Zuhause bleiben möchten die beiden nicht, zu groß ist der Antrieb neue Sprünge einzustudieren. Dabei braucht man eine Menge Durchhaltevermögen: „Am Anfang denkt man schon mal, dass man einen Sprung nicht hinbekommt”, erklärt Elena Wassen. Doch dann ermutigt Hoffmann die beiden weiterzumachen. „Bis man einen Delphin-Sprung beherrscht, kann das schon mal ein halbes Jahr dauern, erklärt die Trainerin.

Angst kennen die beiden dabei nicht. Selbst Sprünge vom Zehnmeterturm meistern sie spielend. Dabei lassen sie sich auch von kleinen Rückschlägen nicht abschrecken. „Wenn man sich zu früh oder zu spät streckt, klatscht man auf den Bauch oder den Rücken”, sagt Christina Wassen. „Wenn sowas passiert, ist man das immer selber schuld.”
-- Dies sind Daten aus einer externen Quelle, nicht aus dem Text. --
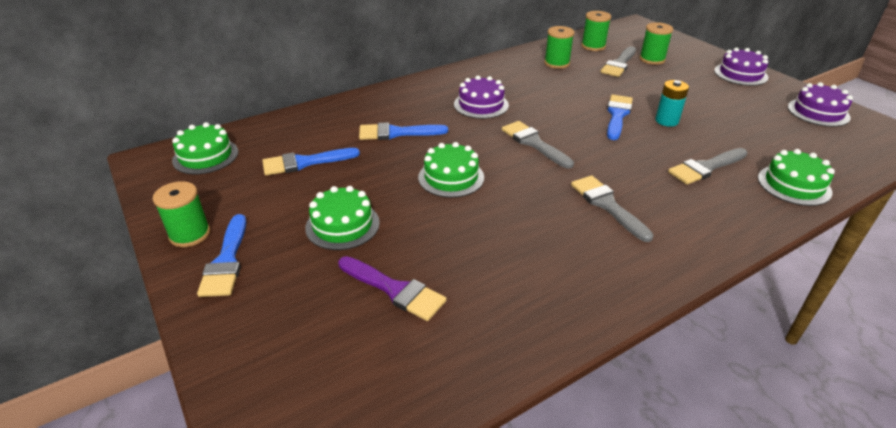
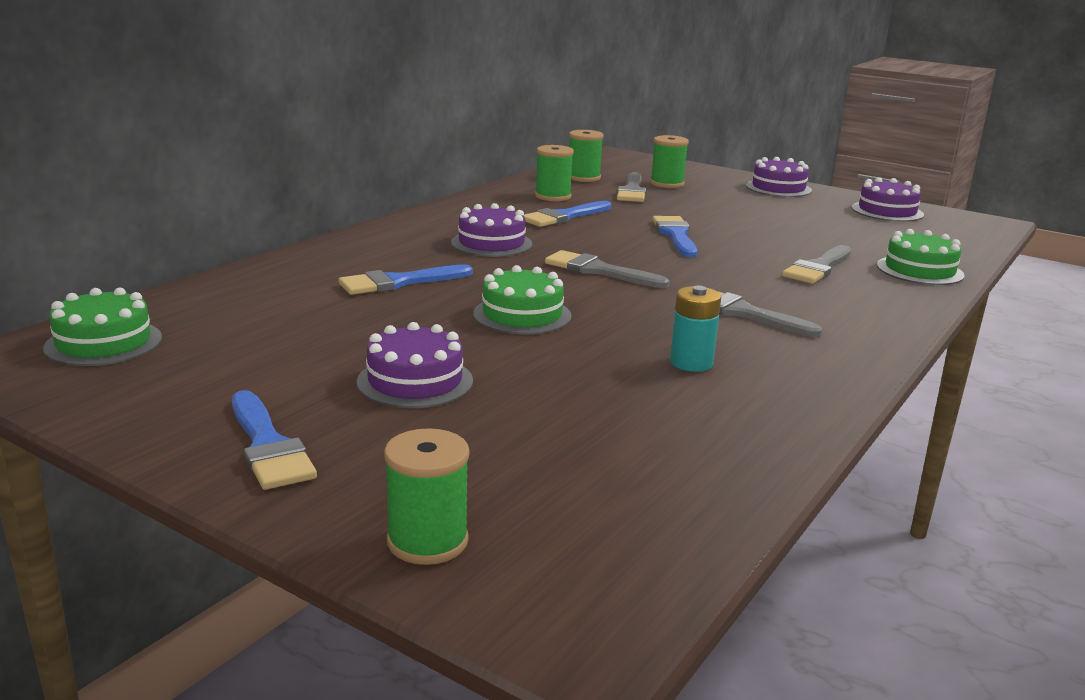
camera: 25 degrees left, 15 degrees down
(190, 234) = (171, 429): green spool -> green spool (427, 541)
(304, 162) = (286, 328): blue brush -> blue brush (564, 217)
(342, 225) = (415, 381): green cake -> purple cake
(395, 290) = (557, 429): purple brush -> none
(666, 121) = (737, 234): turquoise battery -> turquoise battery (691, 363)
Dank ihres Talents und der richtigen Trainingseinstellung ist eine Teilnahme bei den Olympischen Spielen nicht unrealistisch. „Davon träumt jeder Sportler”, sagt die Trainerin. Allerdings wird es 2012 in London noch nichts. „Da sind sie noch zu jung, man muss mindestens 14 sein, um teilnehmen zu dürfen”, erklärt Hoffmann. Aber das ist kein Problem, das Fernziel heißt Rio de Janeiro 2016.

Der junge Verein WSC Städteregion Aachen sucht Sponsoren

Beim Wasserspringerclub Städteregion Aachen trainieren Christina und Elena Wassen beinahe täglich. Der Club wurde vor etwa einem Jahr gegründet und hat bereits über 80 Mitglieder.

Neben dem Spitzensport liegt dem Club auch der Breitensport am Herzen. Das reguläre Training findet in der Aachener Ulla-Klinger-Halle statt. Der Club möchte auch in den Schwimmhallen im Kreis Aachen präsent sein, um Interessierten die Möglichkeit zum Training unter professioneller Anleitung zu geben.

Der junge Verein sucht derzeit nach Sponsoren. Die Sportler müssen lange Fahrten zu Wettkämpfen finanzieren und der Club muss professionelle Trainer bezahlen.